Years later, when I unexpectedly returned to coaching in Namibia, I took a different, more authentic, approach to coaching.
I focused on camaraderie. We had weekly barbecues. I bought an old Nintendo Wii and we had dance-offs and Mario Kart races.
I focused on reducing stress. We meditated before every practice and game. “Stay in the moment” became the team mantra. During a particular tough playoff game, for the first time during a game, before the fourth quarter, we stood in a circle and meditated in front of the crowd and the opposing team. With our arms around each other I literally felt the heartbeat of the player next to me slow down (and yes, we won the game on a buzzer-beater).
I focused on promoting collective leadership. Often during games I would call a timeout and then leave the team alone as they talked amongst themselves. I sometimes think of this approach as “anti-coaching.”
I focused on teaching and on helping my players get better. We practiced the fundamentals every day. Later, many of the players were offered large contracts (for Namibia) from other professional teams.

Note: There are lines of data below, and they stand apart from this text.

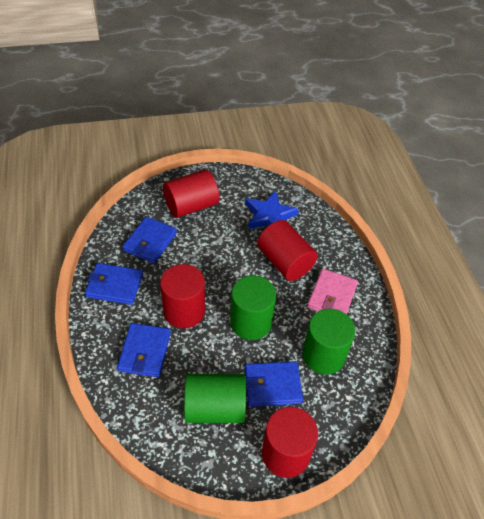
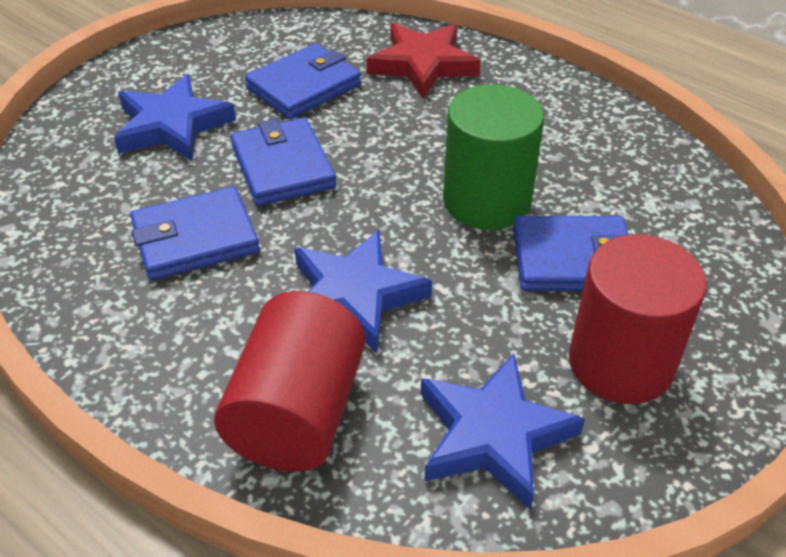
blue star: 1 -> 3
green cylinder: 3 -> 1
pink wallet: 1 -> 0
red cylinder: 4 -> 2
red star: 0 -> 1

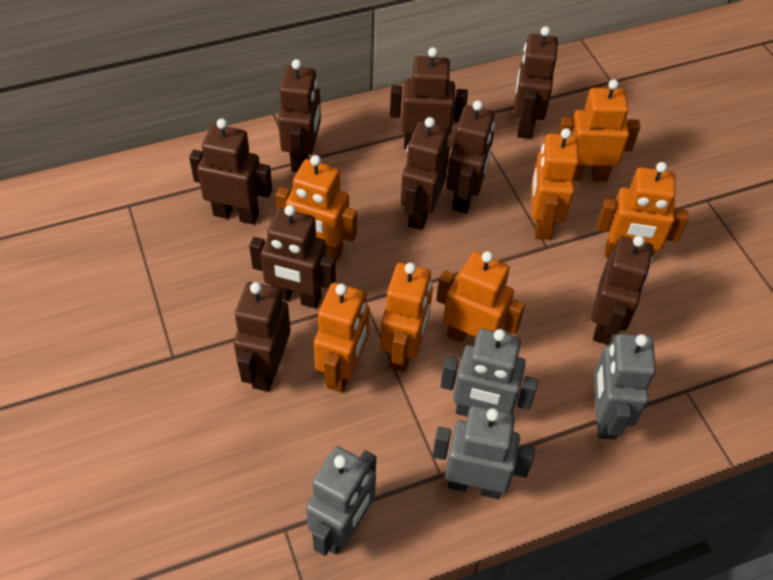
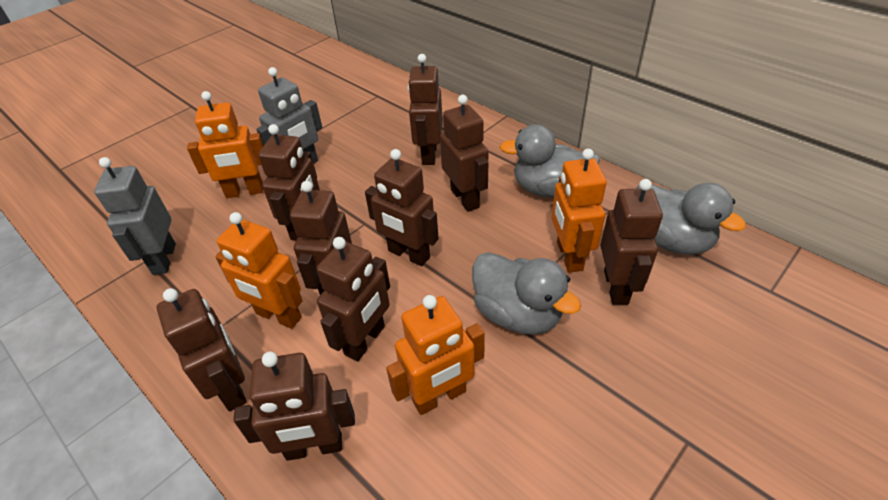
grey duck: 0 -> 3
grey robot: 4 -> 2
orange robot: 7 -> 4

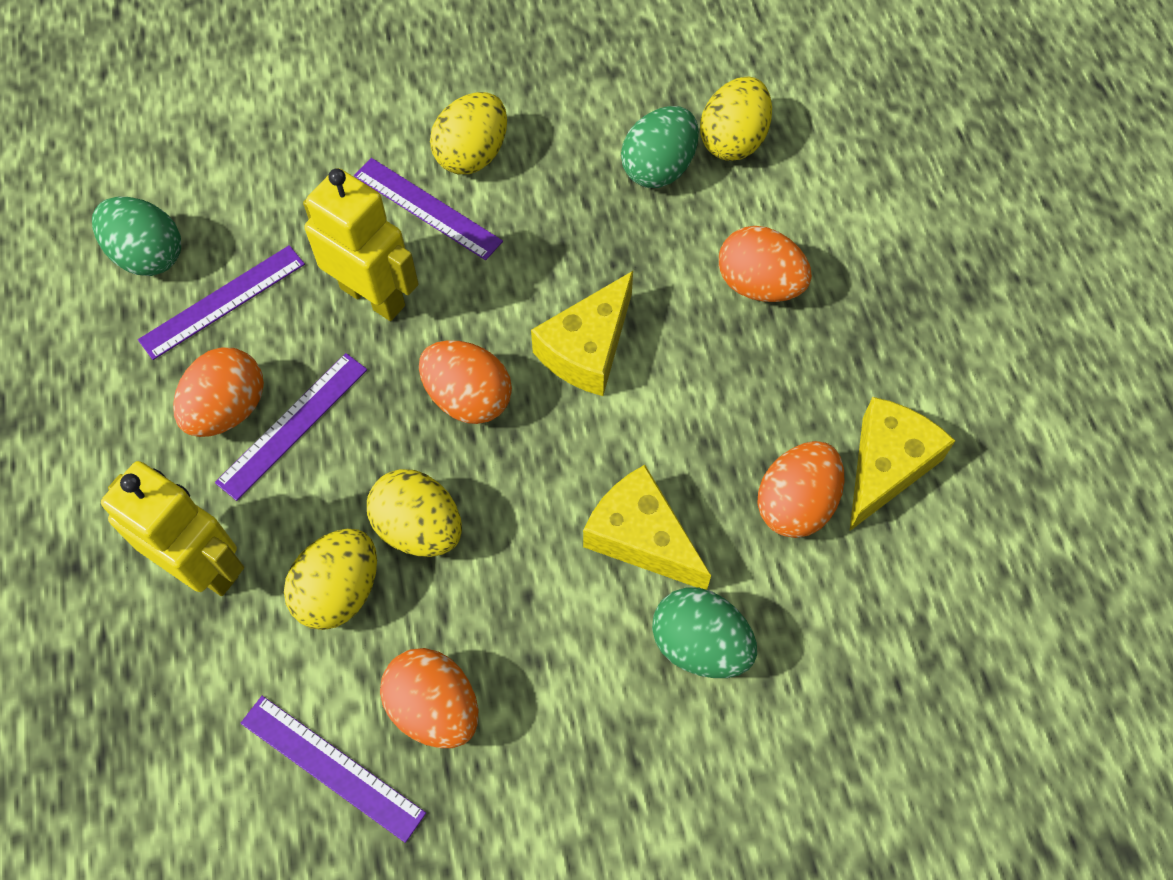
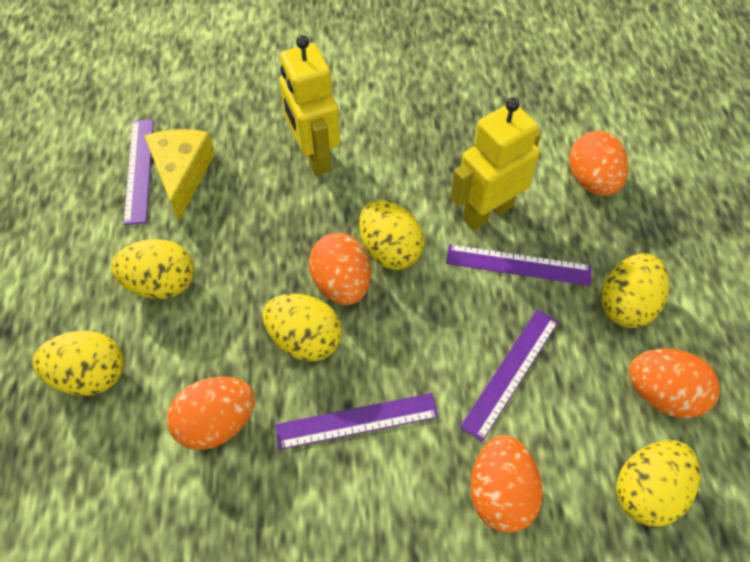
green egg: 3 -> 0
yellow cheese: 3 -> 1
yellow egg: 4 -> 6

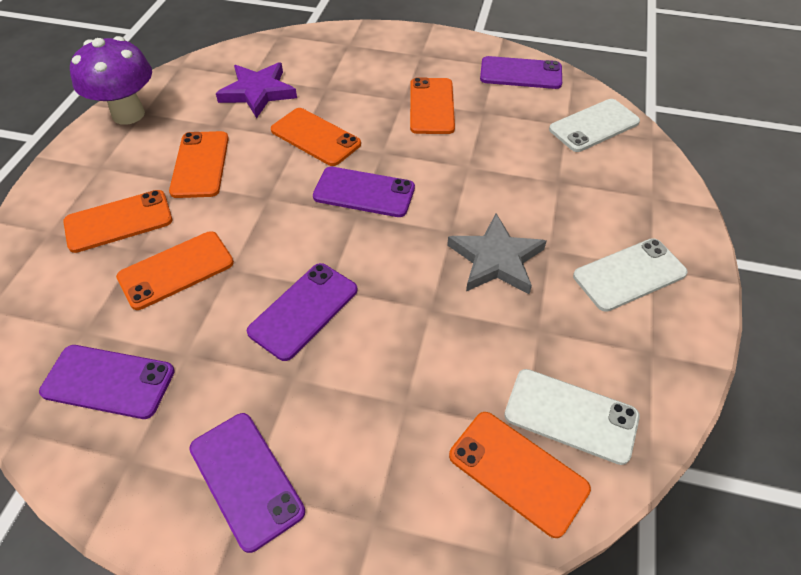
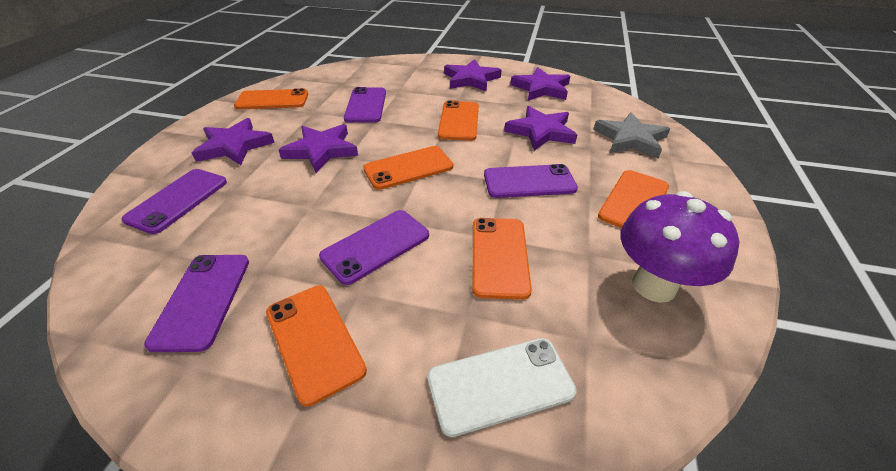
purple star: 1 -> 5
white phone: 3 -> 1

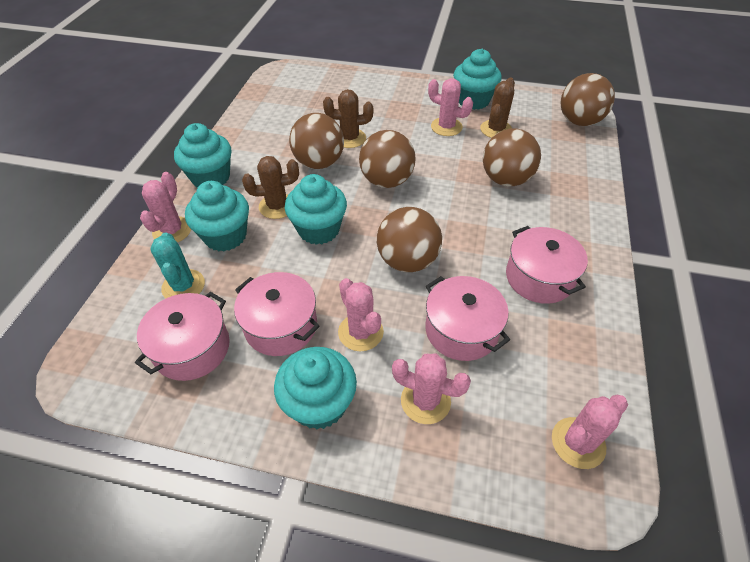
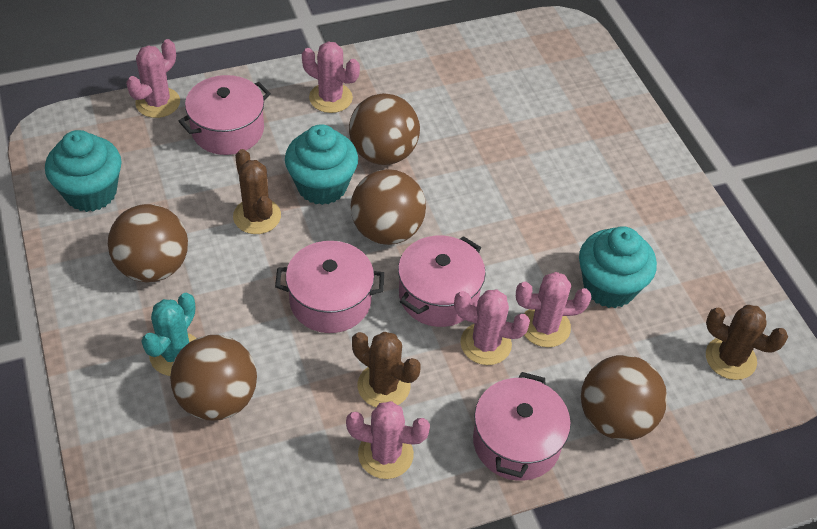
turquoise cupcake: 5 -> 3

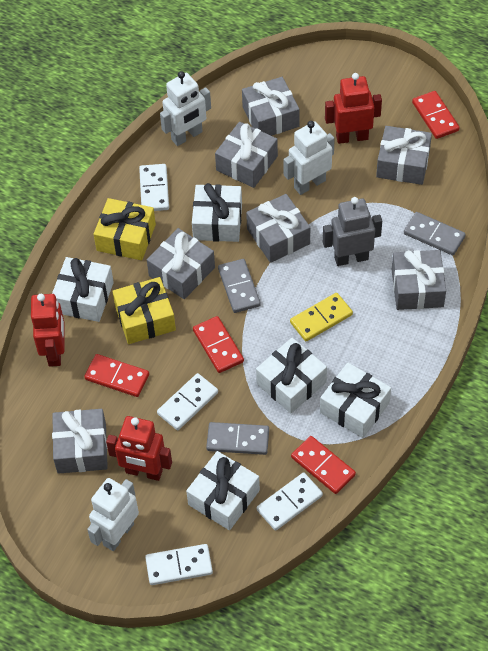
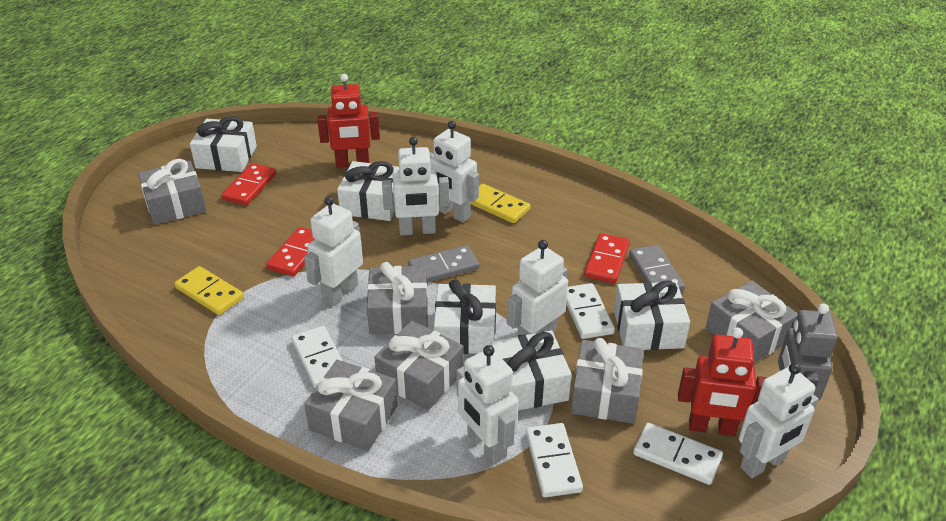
grey domino: 3 -> 2
grey gift: 7 -> 6
red domino: 4 -> 3
red robot: 3 -> 2
white robot: 3 -> 6
yellow domino: 1 -> 2
yellow gift: 2 -> 0

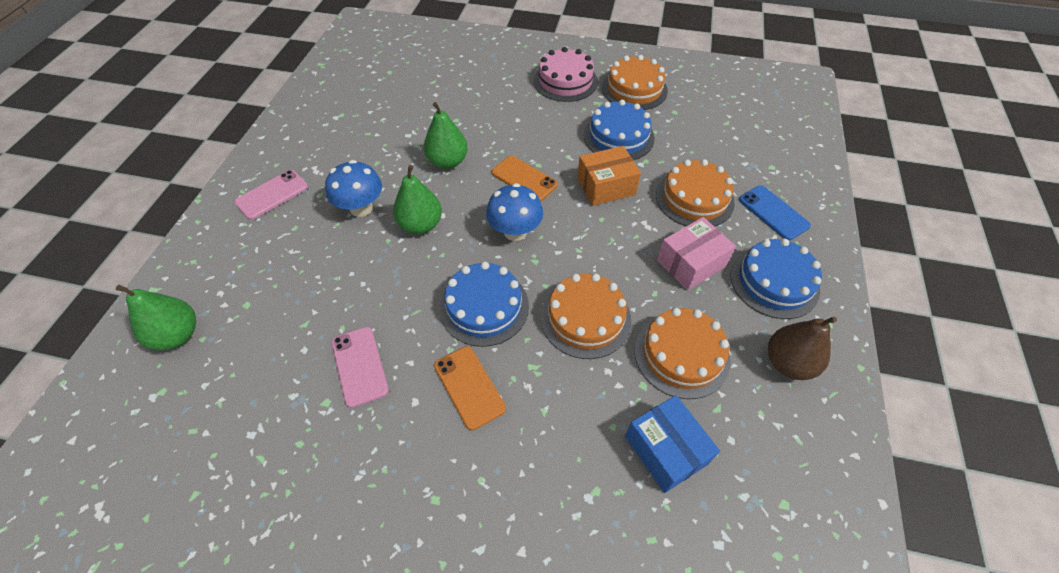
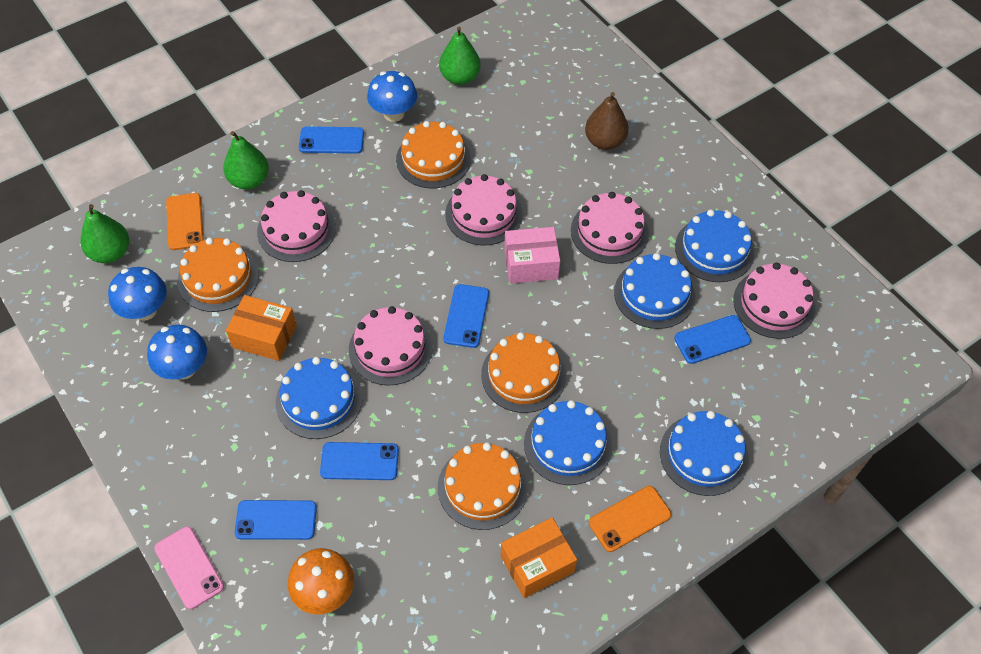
blue box: 1 -> 0
blue cake: 3 -> 5
blue mushroom: 2 -> 3
blue phone: 1 -> 5
orange box: 1 -> 2
orange mushroom: 0 -> 1
pink cake: 1 -> 5
pink phone: 2 -> 1

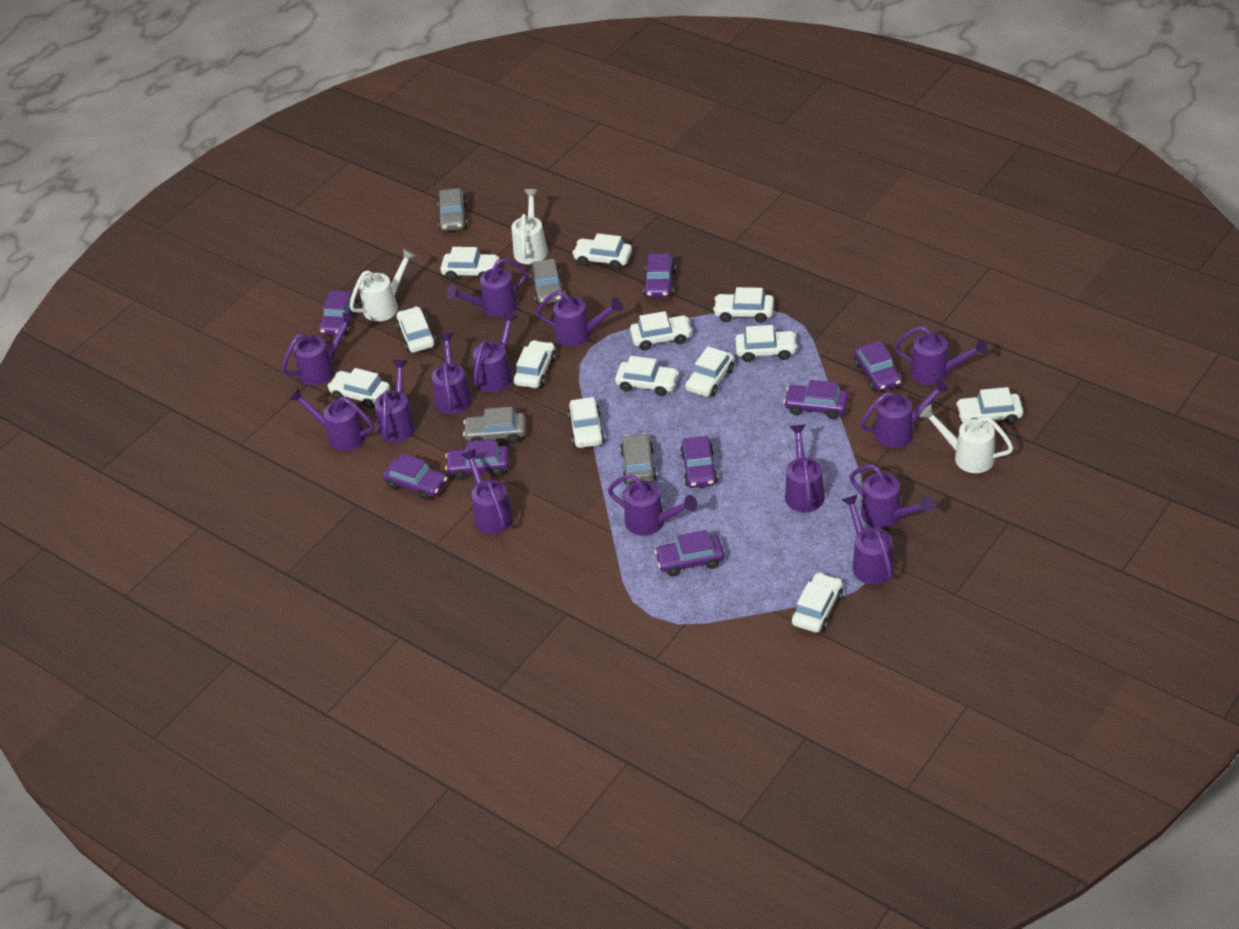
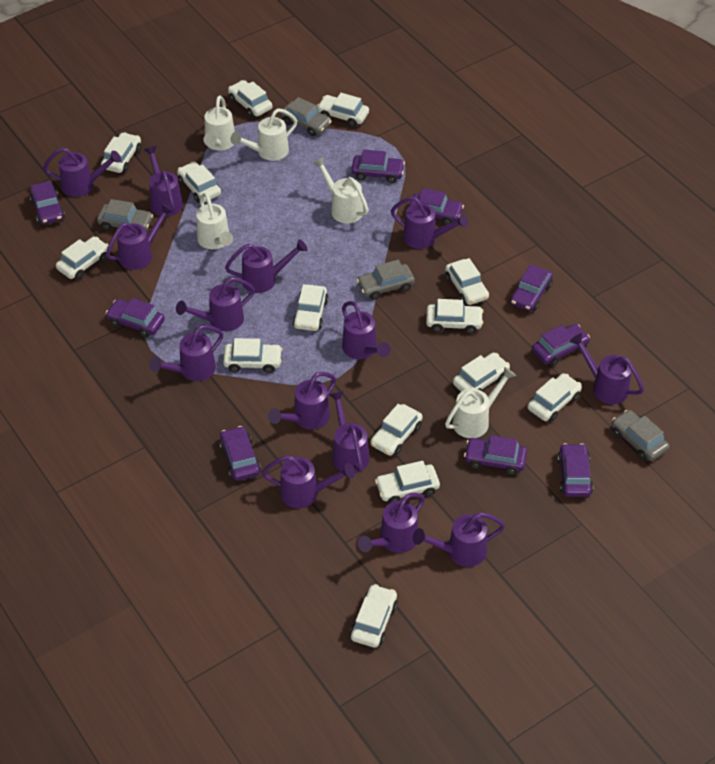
purple car: 8 -> 9
white car: 13 -> 14
white watering can: 3 -> 5

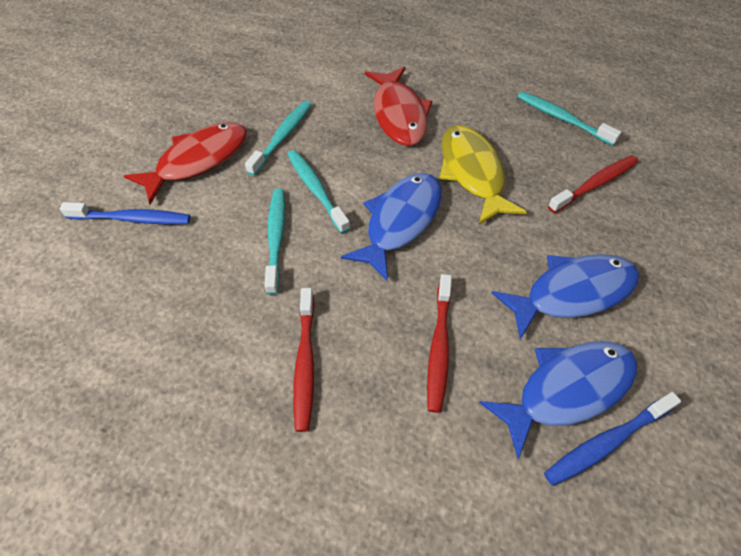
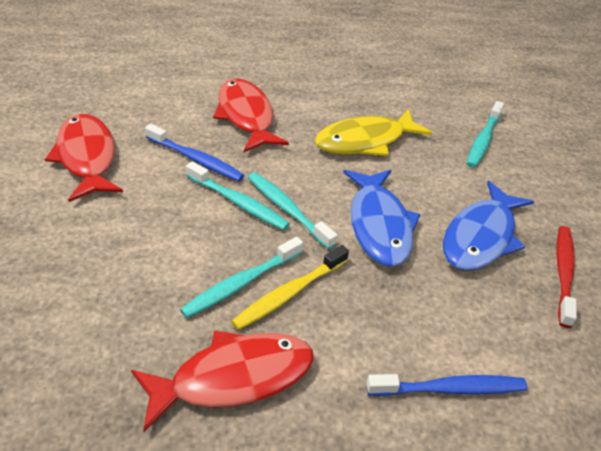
blue fish: 3 -> 2
red fish: 2 -> 3
red toothbrush: 3 -> 1
yellow toothbrush: 0 -> 1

Needless to say, over my four years of coaching in Namibia, I won more than I ever had, on and off the court. Most importantly I am still in touch with almost all of the players I coached. When I left, as a surprise, one of the guys organized a number of individual video messages from former players and sent them to me. I received the videos the evening before my flight home and watched them late into the night.
Ted Lasso is a great example of a different type of coaching, a more humane type of coaching, where things are positive and fun. I didn’t coach in the same way as Lasso. For example, I didn’t have anywhere close to the emotional intelligence that Lasso has (and yes, I’m aware that I’m writing about Lasso as if he was real) but I appreciate popular culture celebrating a different type of coaching, one that is not based in intimidation, fear, and anger.
So yeah, check it out :-)
Book Update
The book I’m writing is about many these themes and my various experiences coaching basketball. It’s tentatively titled Zen and the Art of Coaching Basketball although my friend/editor Annah isn’t a fan of that title :-)
I’m still plugging away in the editing phase (and still no timeline for when I’ll finish). I’ve engaged an outside editor, Glenn Stout, who has written a number of books and was the series editor for The Best American Sports Writing, a book that my Dad and I gifted each other every Christmas.
Glenn’s feedback has been invaluable in helping me understand what is and is not working and I’m currently re-writing some of the early sections of the book, my backstory essentially, trying to “show” and not “tell” how I came to change my coaching philosophy.
Lauryn Hill
The Miseducation of Lauryn Hill, in my opinion the greatest single disc album of all-time (although the older I get the less I appreciate the classroom interstitials), was released 23 years ago today. I’ll be listening to “Ex-Factor” and “Nothing Even Matters” and “Tell Him” this morning on my walk through Central Park.
I hope you are well.
Ben
P.S. The greatest double album of all-time is, of course, Songs in the Key of Life.